1.     The epistemological work needed to know God by expanding our source of knowledge (epistemic field) beyond human limits and constraints—as Jesus outlined (Jn 16:13-15) and Paul summarized (1Cor 2:9-16)—without which we are left to mere human assumptions and efforts.

 

2.     The hermeneutic work necessary to understand the whole of God by deepening our perception and clarifying, correcting and convicting (a tri-C process) our interpretations in order to integrate the various disclosures by God to have whole (not total) understanding (as in syniemi and synesis) of who, what and how God is —as Jesus promised (Jn 14:26; 15:26) and Paul experienced (1 Cor 2:12-16)—

without which we are left merely to our explanations and conclusions.

 

3.     The ontological work required to transform who, what and how we are into wholeness in the image and likeness of the Trinity, by consummating intimate relational connection with Jesus on the cross and completing the relational outcome of the resurrection together—as Jesus indicated (Jn 14:27) and Paul detailed (Rom 6:5-10; 2 Cor 3:16-18)—without the reality of which leaves us in our fragmented human condition.

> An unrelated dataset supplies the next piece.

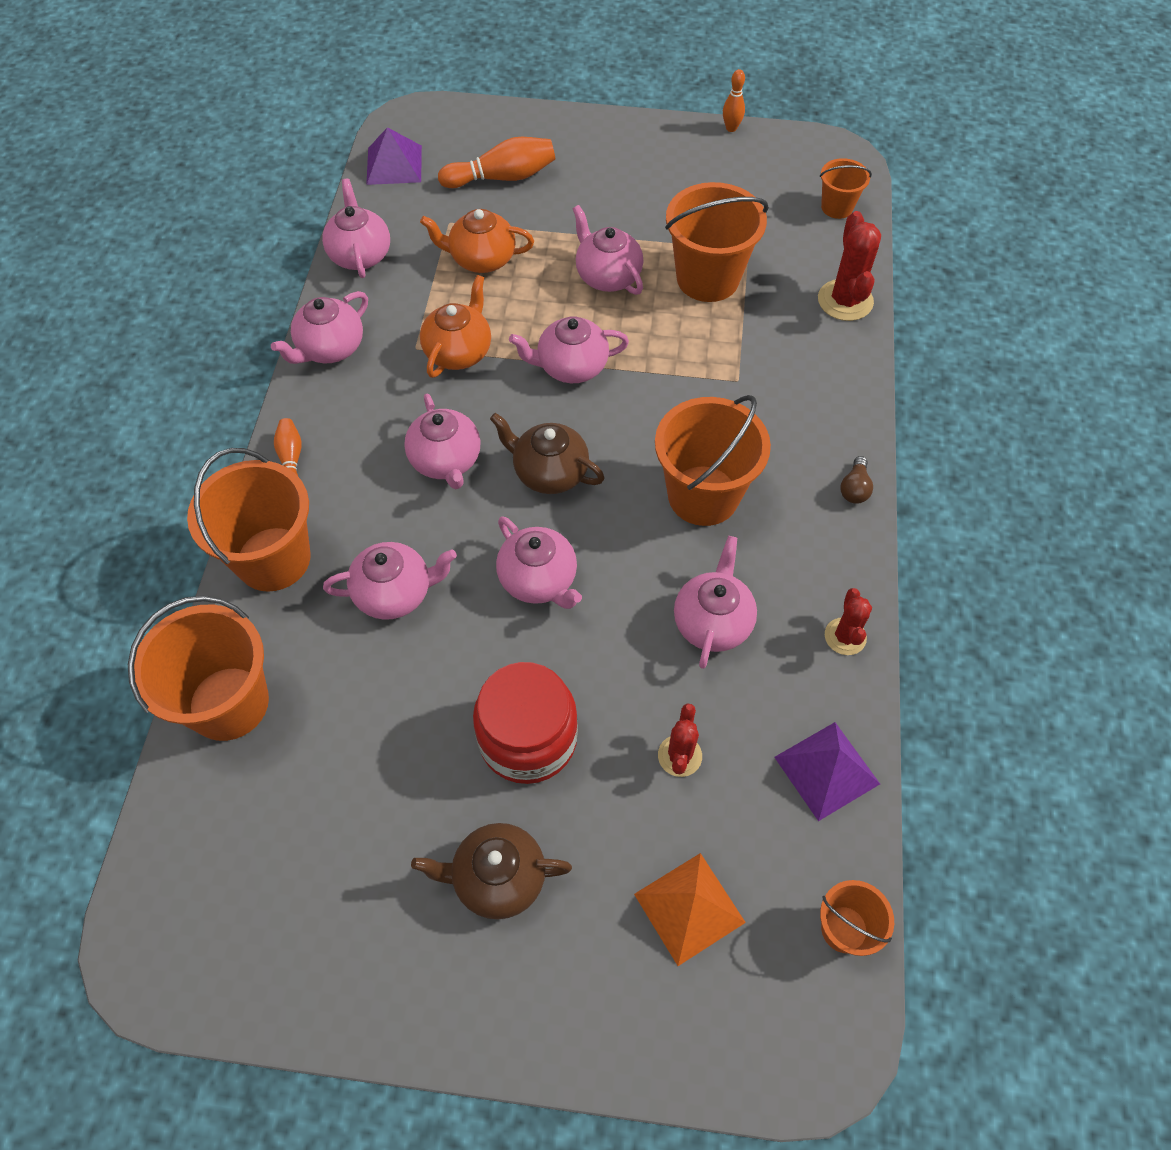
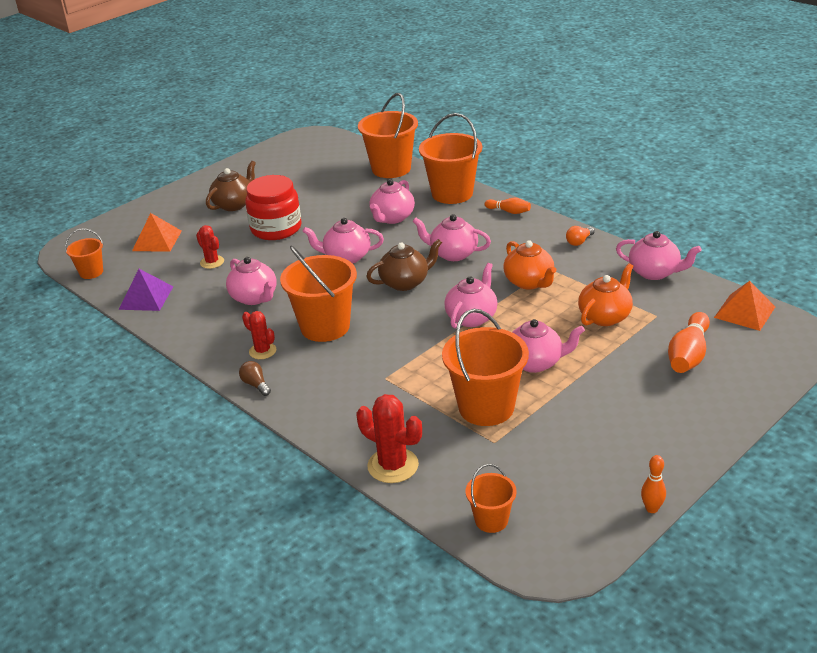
camera: 130 degrees right, 25 degrees down
(330, 348) = (579, 241): pink teapot -> orange light bulb
(394, 165) = (744, 312): purple pyramid -> orange pyramid
(845, 636) = (188, 335): red cactus -> red cactus (262, 351)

            In the feedback Jesus gave to those disciples who found the Word of the gospel too hard to digest, Jesus clearly made evident the absence of the relational work of the Spirit in their effort to follow Jesus: “It is the Spirit who gives life [his ontological work]; human effort is no help at all. The words that I have spoken to you are distinguished by Spirit [his epistemological and hermeneutic work] and life” (Jn 6:60-63, ESV). This feedback continues to apply to all his followers today, even though the gospel has been declared and the Word is known—at least in referential language and terms. Nevertheless, the Spirit is present to lead us deeper into the truth embodied by Jesus the Word (Spirit’s epistemological work) and thus is involved to help us interpret Scripture according to the Word’s relational language and terms (Spirit’s hermeneutic work).

            The Spirit’s work, however, involves distinct relational work (1) to connect us in the relational context of God’s disclosures communicated only in relational language (epistemological work), and thereby (2) to help us be involved in God’s relational process (hermeneutic work)—both of which are distinguished from merely human contexts (and contextualization) and processes (and commonizing). The reciprocal nature of the Spirit’s relational work requires not only our attentive listening (as in Mk 4:24), but also the relational involvement (implied in Lk 8:18) that emerges only as the relational outcome of being transformed such that we can indeed be relationally involved with our whole person (Spirit’s ontological work) to know and understand God’s disclosures. Biblical and theological interpretation does not fully take place with the Spirit in reciprocal relationship without this ongoing transformation from our human condition in reductionism and its counter-relational workings. Anything less than and any substitutes for transformation can undertake only illusions and simulations of the Spirit in the interpretive process, which can at best only result in the fragmentary knowledge, interpretations and disciples composing Christian diversity today.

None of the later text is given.